The Pipeline: Two Sources, One Hard Gate

For every domain:

Query Namecheap's getHosts API to get the registrar's view of deployed records.
Run dig against the live authoritative nameservers to get what's actually served.
Merge both sources, flag conflicts, resolve them.
Push the reconciled records to Cloudflare via API.
Verify by querying Cloudflare's designated nameservers directly (dig @ben.ns.cloudflare.com) — confirming the zone was active and resolving correctly before the domain ever delegated to them publicly.
Only then run the nameserver cutover at Namecheap — and only if verification passed.

That last step is the one that matters most. Verification was a hard gate — the script refused to proceed on a mismatch. Not "looks close enough." Pass or no cutover.

One note on the pipeline's known limits: active network probing via dig can confirm a wildcard record exists, but it cannot map out which explicit subdomains are defined behind it.
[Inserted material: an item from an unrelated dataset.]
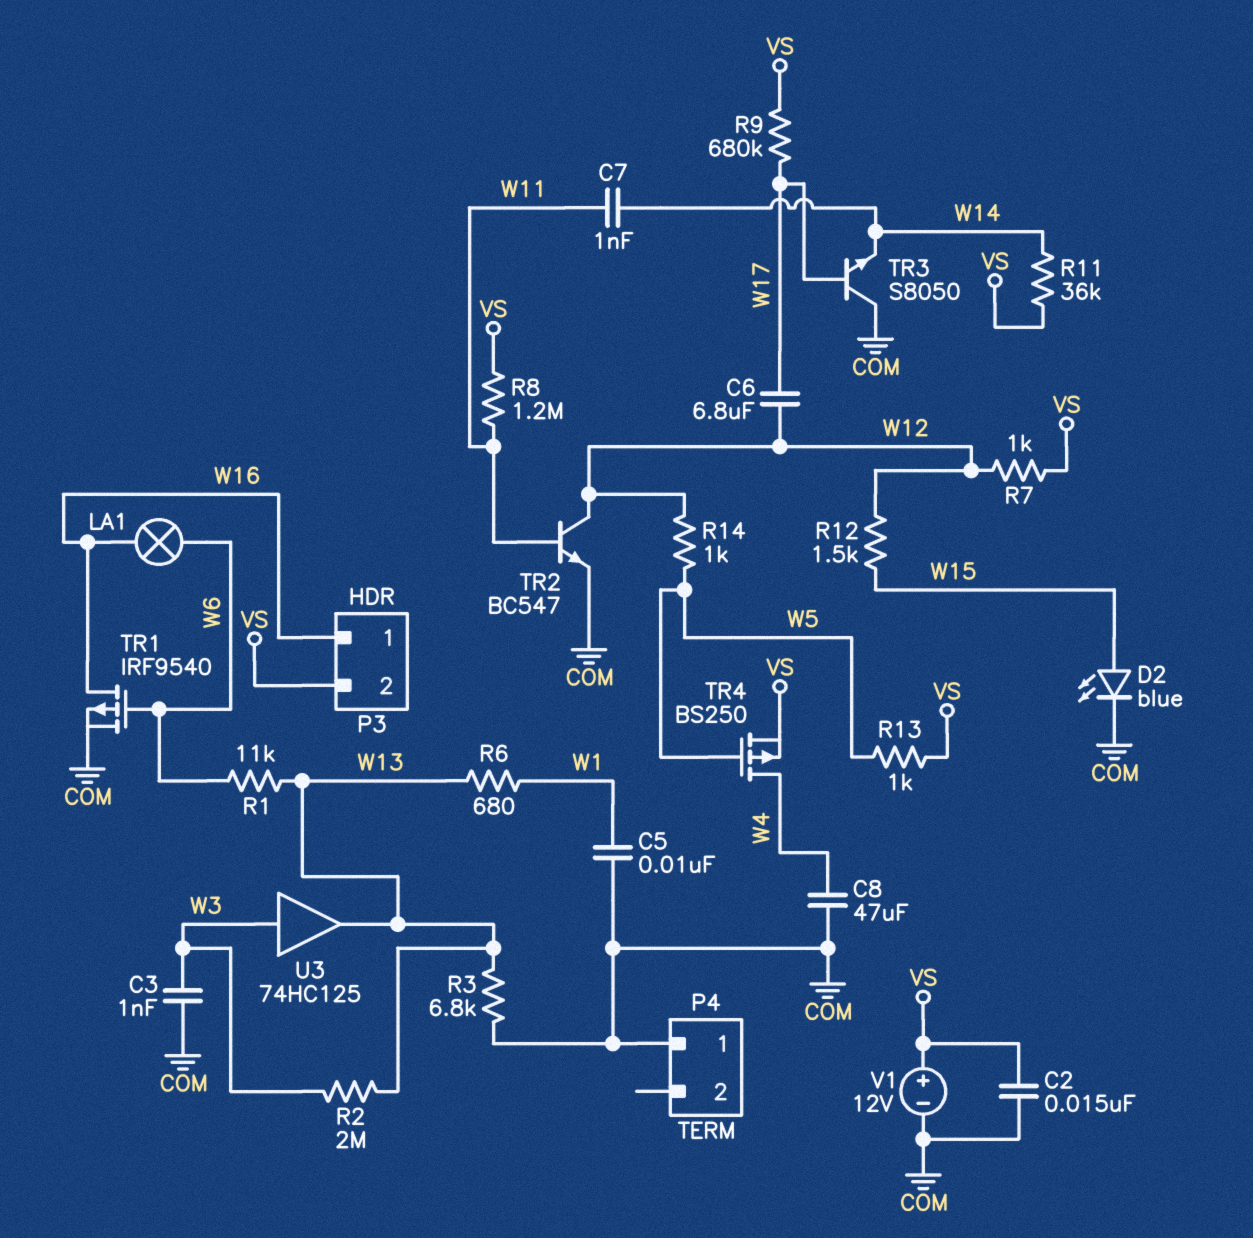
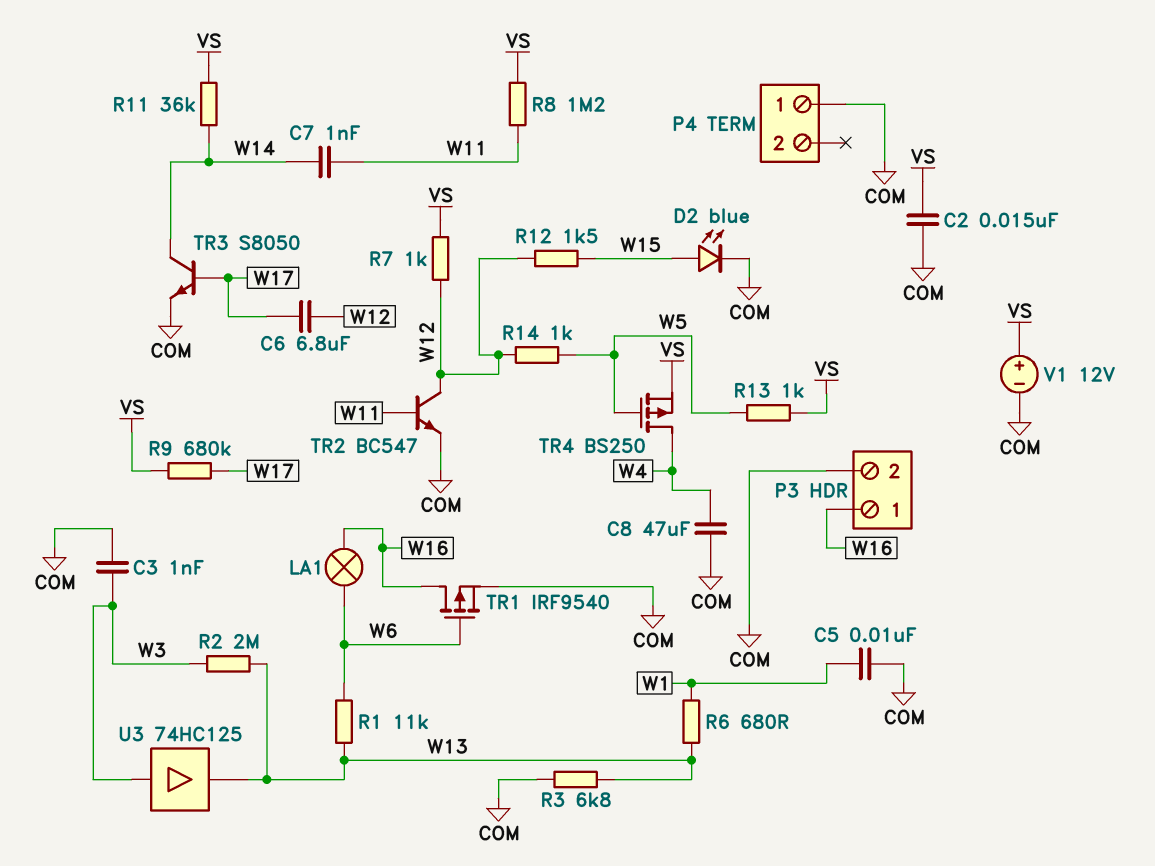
P3 pin 2: VS -> COM
TR3: NPN S8050 (B W17, C COM, E W14) -> NPN S8050 (B W17, C W14, E COM)

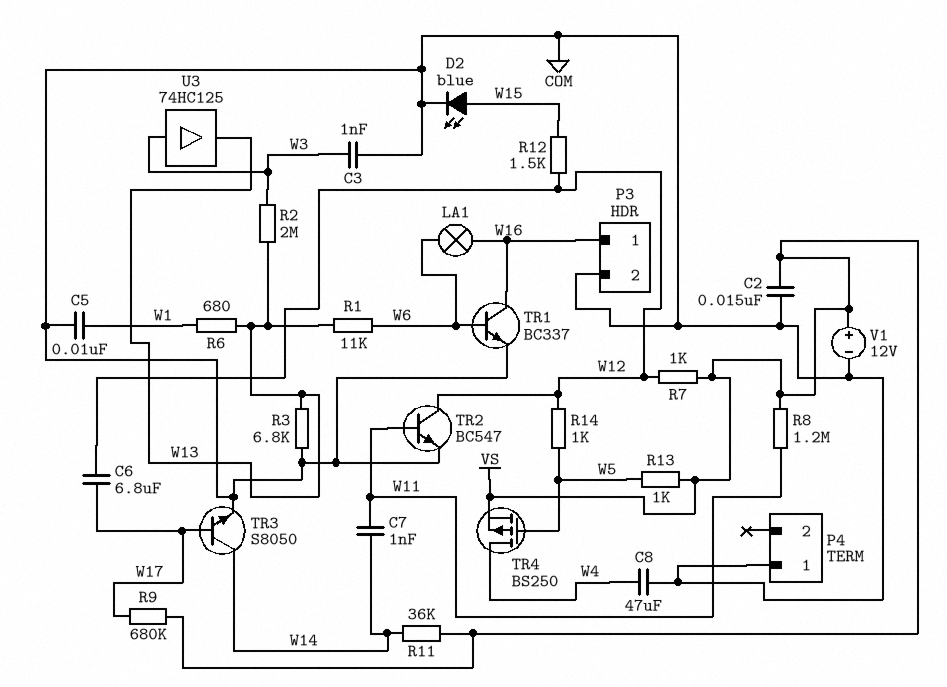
TR1: PMOS IRF9540 (G W6, D W16, S COM) -> NPN BC337 (B W6, C W16, E COM)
The getHosts API was the primary source of truth for catching explicitly defined records that would otherwise be masked by a wildcard fallback.

The Gotchas That Would Have Broken Things

Namecheap's hidden MX records (strongest finding)

Domains using Gmail or Namecheap's email forwarding may show zero MX records in the getHosts API. The records are real — they resolve correctly in live DNS — but Namecheap injects them at the platform level, outside the standard host records API.

This is the most significant finding in the whole migration. If you migrate DNS for a domain with active email and your only source of truth is the registrar API, you will remove the MX records and silently break inbound mail.

Important caveat: this is not universal to all Namecheap zones. Many zones expose MX records normally. The specific configurations affected are those using Namecheap's pre-set mail handling (Gmail preset, email forwarding preset). The lesson is narrower but still critical: for any domain with active email, source MX from live authoritative DNS, not from the registrar API alone.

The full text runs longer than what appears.